Subsequently, in a series of experiments, Rafal, Posner, and colleagues (45,122,123) demonstrated that PSP patients are not only slow in scanning and searching when allowed to move their eyes, but also in covertly shifting their visual attention, especially in the vertical plane. However, unlike PD patients, who demonstrate defective voluntary control of covert attention, PSP patients are especially impaired in reflexive orienting.
The authors came to this conclusion after comparing attentional movements from both endogenous and exogenous cues. In both cases the subjects' task was to press a button upon detecting a target. In these tasks, targets are preceded by cues that may orient the attention to the target location (valid cue) or to another location (invalid cue), or may have only an alerting value and provide no spatial information (neutral cue). For testing voluntary control of attention, the (endogenous) cue is typically an arrow in the center of the display, instructing the subject where to expect the forthcoming target. Reflexive orienting is tested by an exogenous cue, e.g., lighting up of the box where the target might appear. In this case, unlike the case of the central cue paradigm, the cue has no predictive value and the target is equally likely to appear in an uncued as in the cued location. Results demonstrated that PSP patients show no "validity effect" on reflexive orienting of attention along the vertical plane: i.e., they are no faster in responding to a target when it is preceded by a valid exogenous cue. A similar trend for smaller orienting effects in the vertical plane is also seen in endogenous orienting but it is not as dramatic as in reflexive orienting.
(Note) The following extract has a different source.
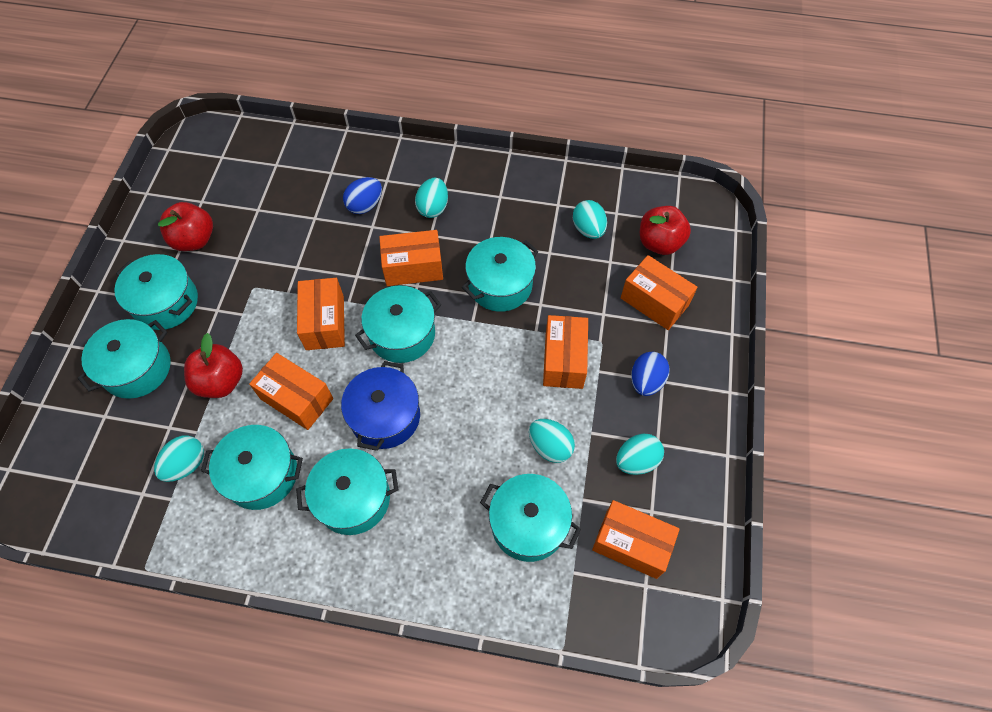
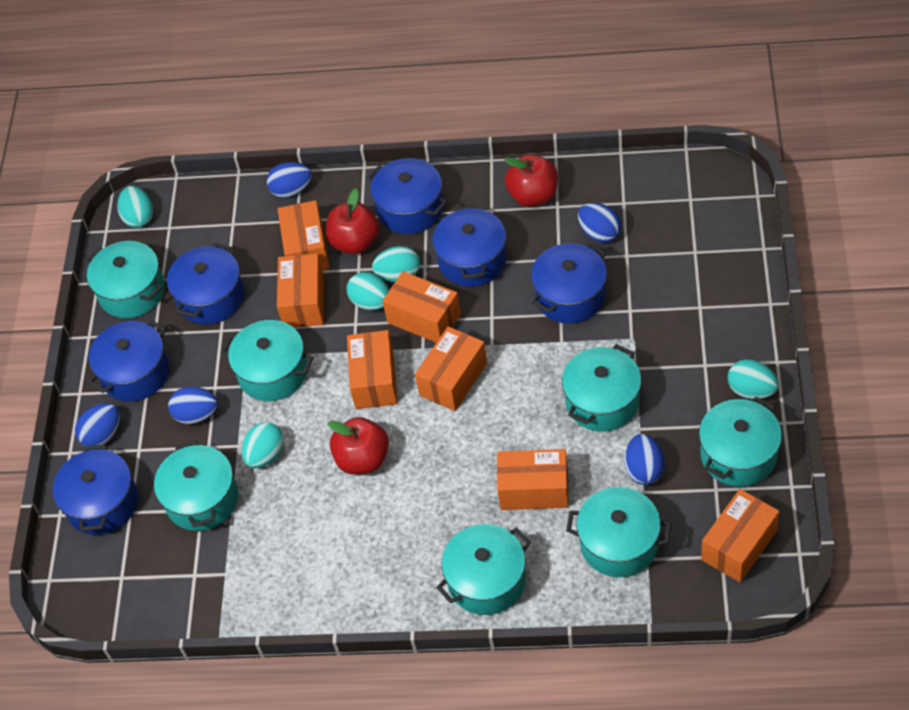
blue egg: 2 -> 5
blue pot: 1 -> 6
orange box: 6 -> 7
In other words PSP patients have problems in "shifting" attention, especially in the vertical plane and especially in response to exogenous signals.
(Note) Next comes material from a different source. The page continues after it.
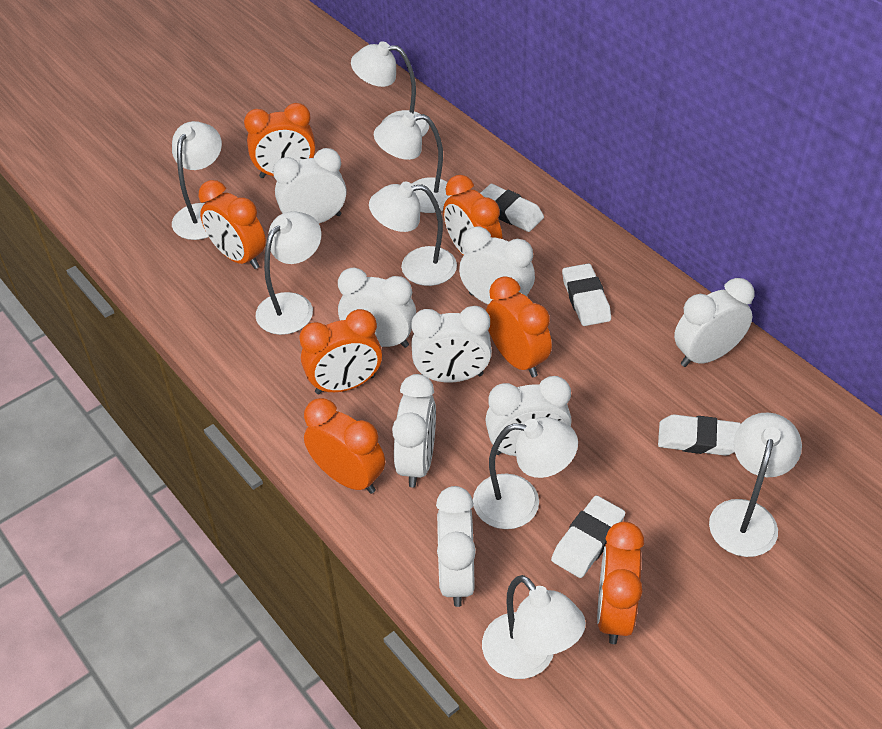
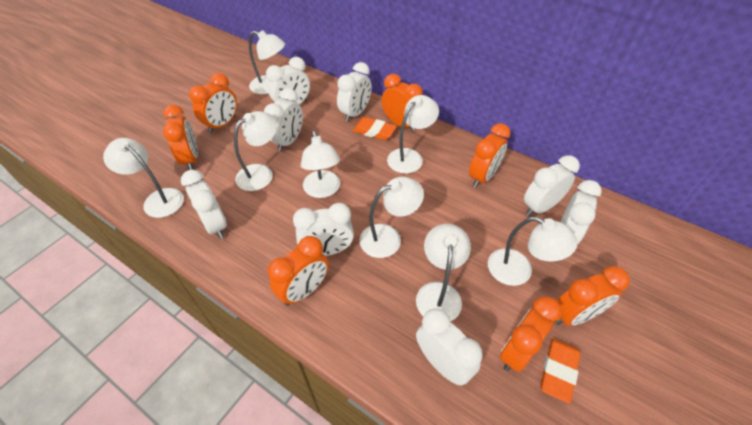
orange eraser: 0 -> 2
white eraser: 4 -> 0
Kertzman et al. (124) also provided evidence consistent with the conclusion that PSP has little or no effect on endogenous orienting of attention. In their experiment the cue was lighting up of a peripheral box that predicted the location of the forthcoming target. Vertical and horizontal attention movements were tested in separate blocks, thus giving the subjects maximum opportunity to use the cue to shift attention. Under these conditions the PSP patients did not show a smaller effect of cue validity in the vertical plane. This demonstrated that PSP patients' attentional deficit can be contrasted with that of inferior parietal lobe patients. These latter patients are typically impaired in the presence of endogenous cues, in the horizontal plane, and in the invalid cue condition, i.e., when they have to "disengage" attention that was cued by a central signal to the side opposite the target.
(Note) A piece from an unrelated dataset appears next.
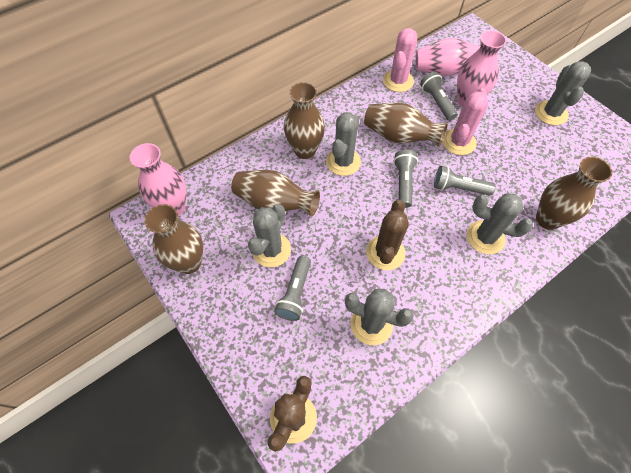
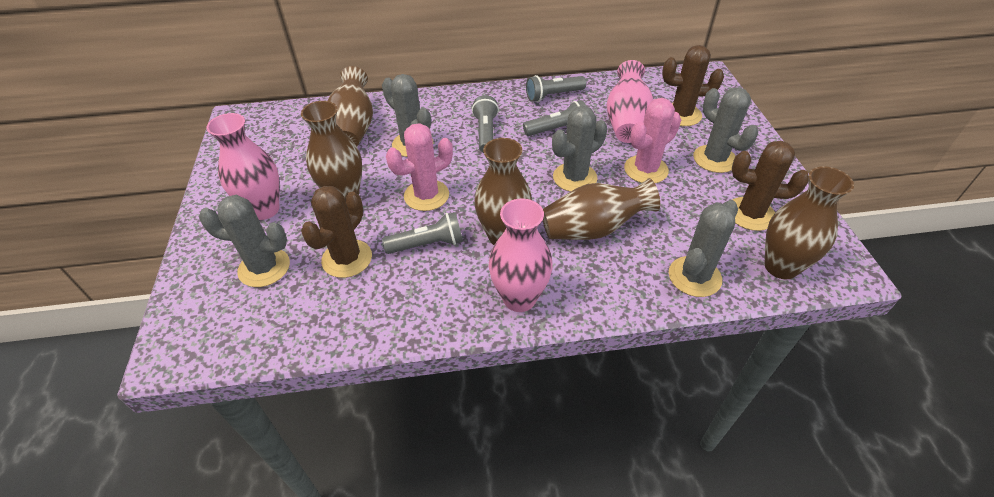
brown cactus: 2 -> 3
Rafal et al. (114) demonstrated quite convincingly that PSP attentional deficit is likely to be a result of the degenerative damage to the superior colliculus and the adjacent tectal nuclei. This part of the midbrain constitutes the phylogenetically older retinotectal pathway, which retains important functions for regulating visual attention and visually guided behavior. The frontal eye fields are also important in controlling saccadic eye movements (125), show dramatic hypometabolism in PSP patients (126), and might also be responsible for visual attention deficits. Nonetheless, patients with lesions restricted to the dorsolateral prefrontal cortex (including the frontal eye fields) perform normally in covert orienting of attention (127), even if they show increased latencies for endogenous saccades to targets contralateral to the lesion (128). Furthermore, converging evidence from normal subjects (129) and from hemianopic patients (130) demonstrates that the midbrain retinotectal pathway is important in reflexive orienting to exogenous signals and corroborate the view that it is decisive in determining the visuomotor and attentional deficit typically found in PSP patients.